A NORTH Tyneside school is spending £15,000 on the latest fingerprinting technology to curb bullying at lunchtime.

Churchill Community College, Reece eague, Emily Chruch, Rebecca Banister, Lynn Turnbull

A NORTH Tyneside school is spending £15,000 on the latest fingerprinting technology to curb bullying at lunchtime. Every child attending Churchill Community College in Howdon, has had their thumb prints scanned ahead of the launch of the new cashless payment system after the half-term break.

The biometric system is designed to reduce bullying in schools and any potential stigma suffered by those receiving free school meals.

Headteacher David Baldwin said: “The system is due to be fully installed and to go live on June 2, the day we return from our summer half-term break.

“We have been using a cashless payment system for a number of years now but the equipment needed upgrading and we felt this was the best option available because it is totally secure and will reduce bullying in school.

“Payment cards or cash can be lost or stolen, but people’s thumbs are individual to them. We wrote to every parent back in March about the plan, giving them the option to discuss any worries or concerns about using fingerprinting technology but we have had no complaints about the scheme.”

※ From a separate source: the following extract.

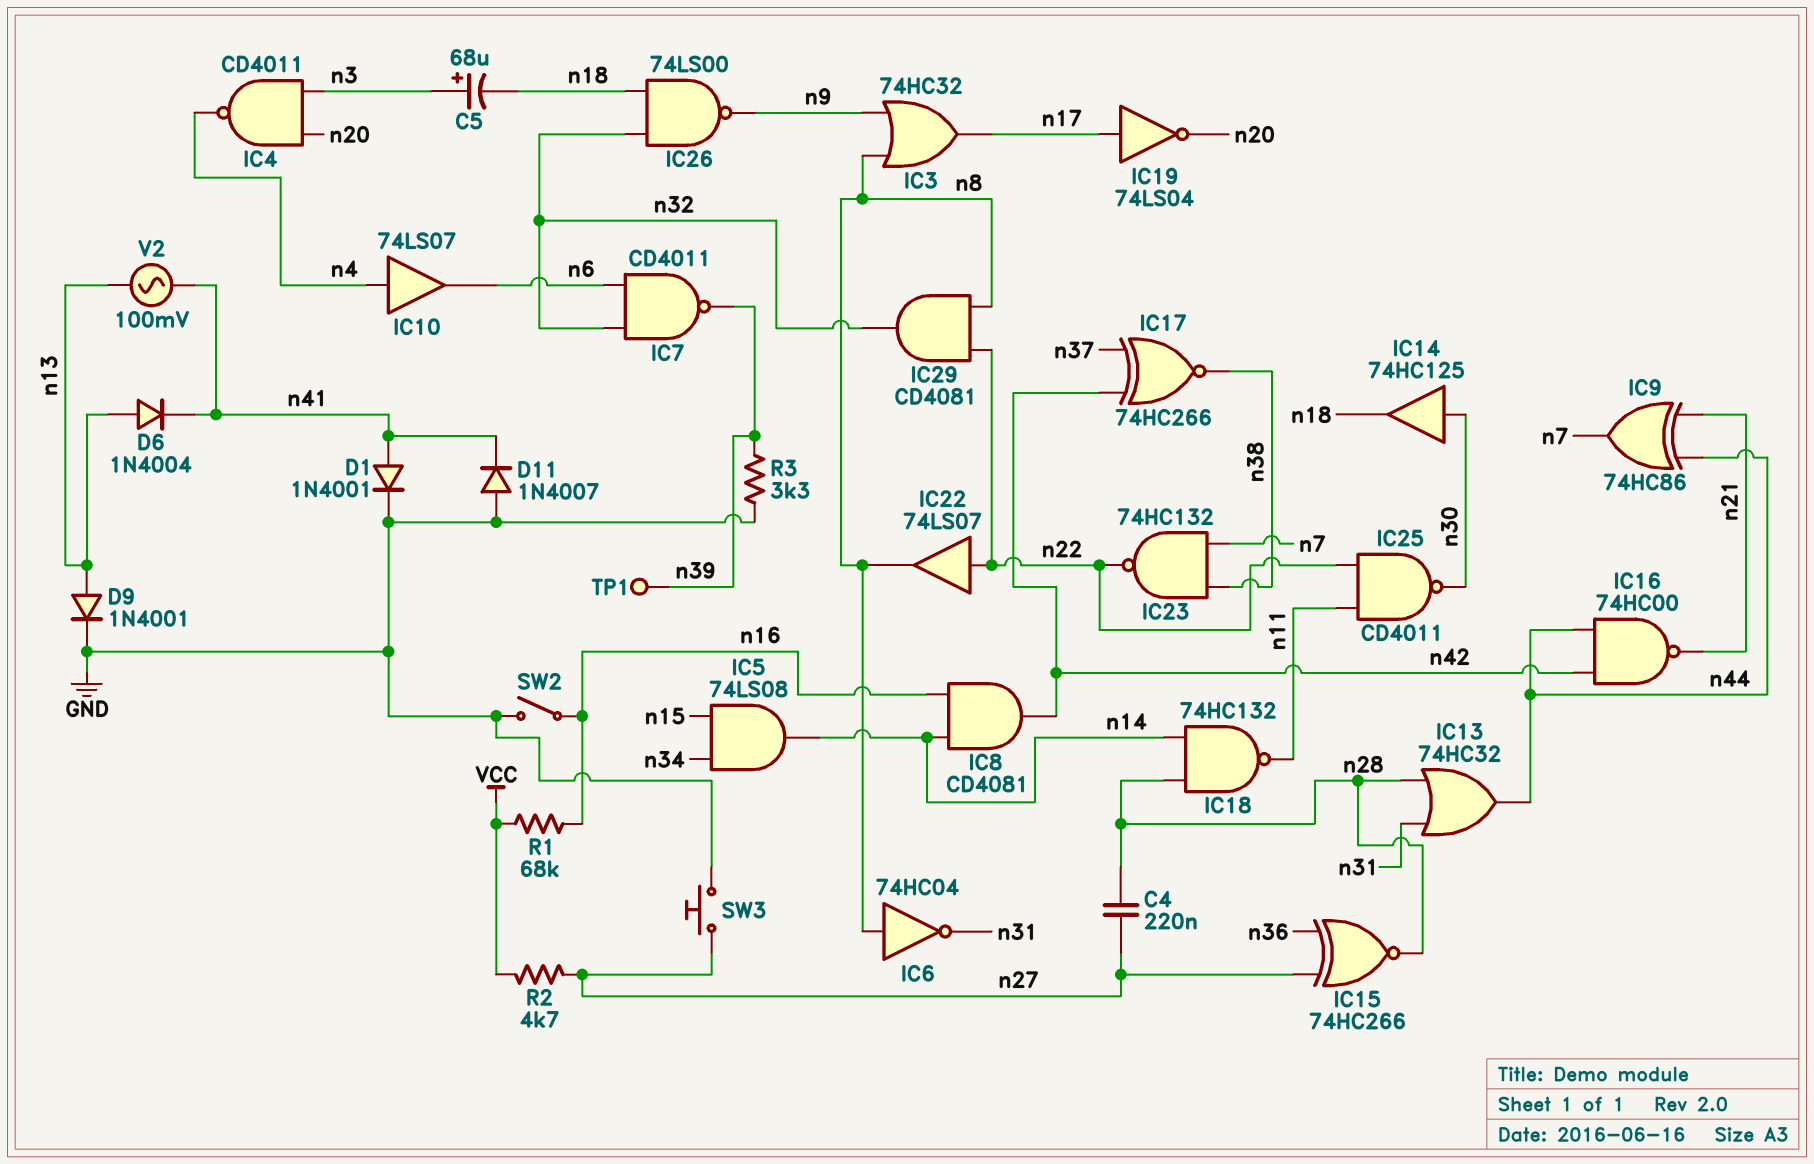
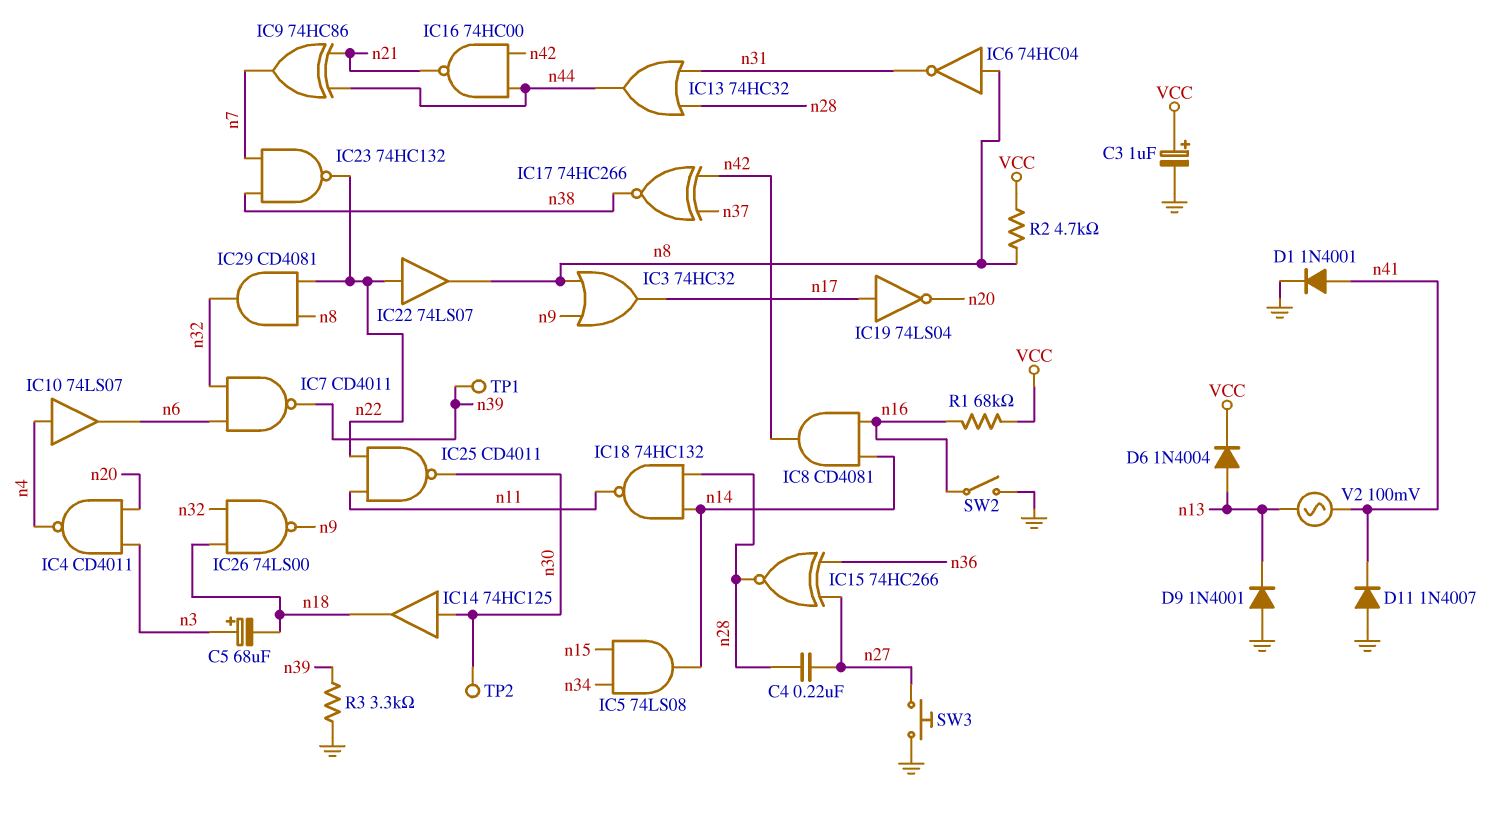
C3: none -> 1uF (plus VCC, minus GND)
D6: diode 1N4004 (A n13, K n41) -> diode 1N4004 (A n13, K VCC)
D9: diode 1N4001 (A n13, K GND) -> diode 1N4001 (A GND, K n13)
R2: 4.7k (VCC, n27) -> 4.7k (VCC, n8)
TP2: none -> test point (n30)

Anti-identity card campaigners have warned that taking children’s fingerprints could be the first steps towards “Big Brother” state surveillance.

A spokesman for the group No2Id said: “Our view is that this as a foolish use of local authority funds. It is a pointless use of technology to achieve something which could be done in easier and cheaper ways.

“And it is another sign that the Government is so keen to have children lined up, scanned and fingerprinted for something as mundane as school dinners.

“Schools shouldn’t be responsible for what is essentially very personal data.”

But the manufacturer of the system said it does not store the fingerprints and said there is no danger of a person’s identity being stolen Daniel Cookson of Transact said: “Because a copy of the fingerprint is not stored, but translated into another form, the information wouldn’t mean anything to anyone even if it was stolen no fingerprints could be recreated.

“The intention is to create a secure, safe, cashless environment which will also mean that pupils are less likely to wander to the shops for junk food on their way to and from school.

“Parents are always given the option to opt out.”

Print system to be rolled out

THE fingerprint system is already in operation at a number of schools in the North East, including George Stephenson High School in Killingworth and is due to be rolled out elsewhere, including at St Bede’s in Lanchester, County Durham.

The technology joins several other technological advances that have been introduced into schools and classrooms over recent years, including interactive whiteboards, computer software and electronic registers. Biometrics, although based on the latest fingerprinting technology, does not store the fingerprints taken in any kind of database.

An account can then be created for each child so when they place either of their thumbs on the payment sensor it brings up their individual account details.

Cash can be placed in accounts by children and parents in private and when the thumb print is recognised the amount required is deducted from the account.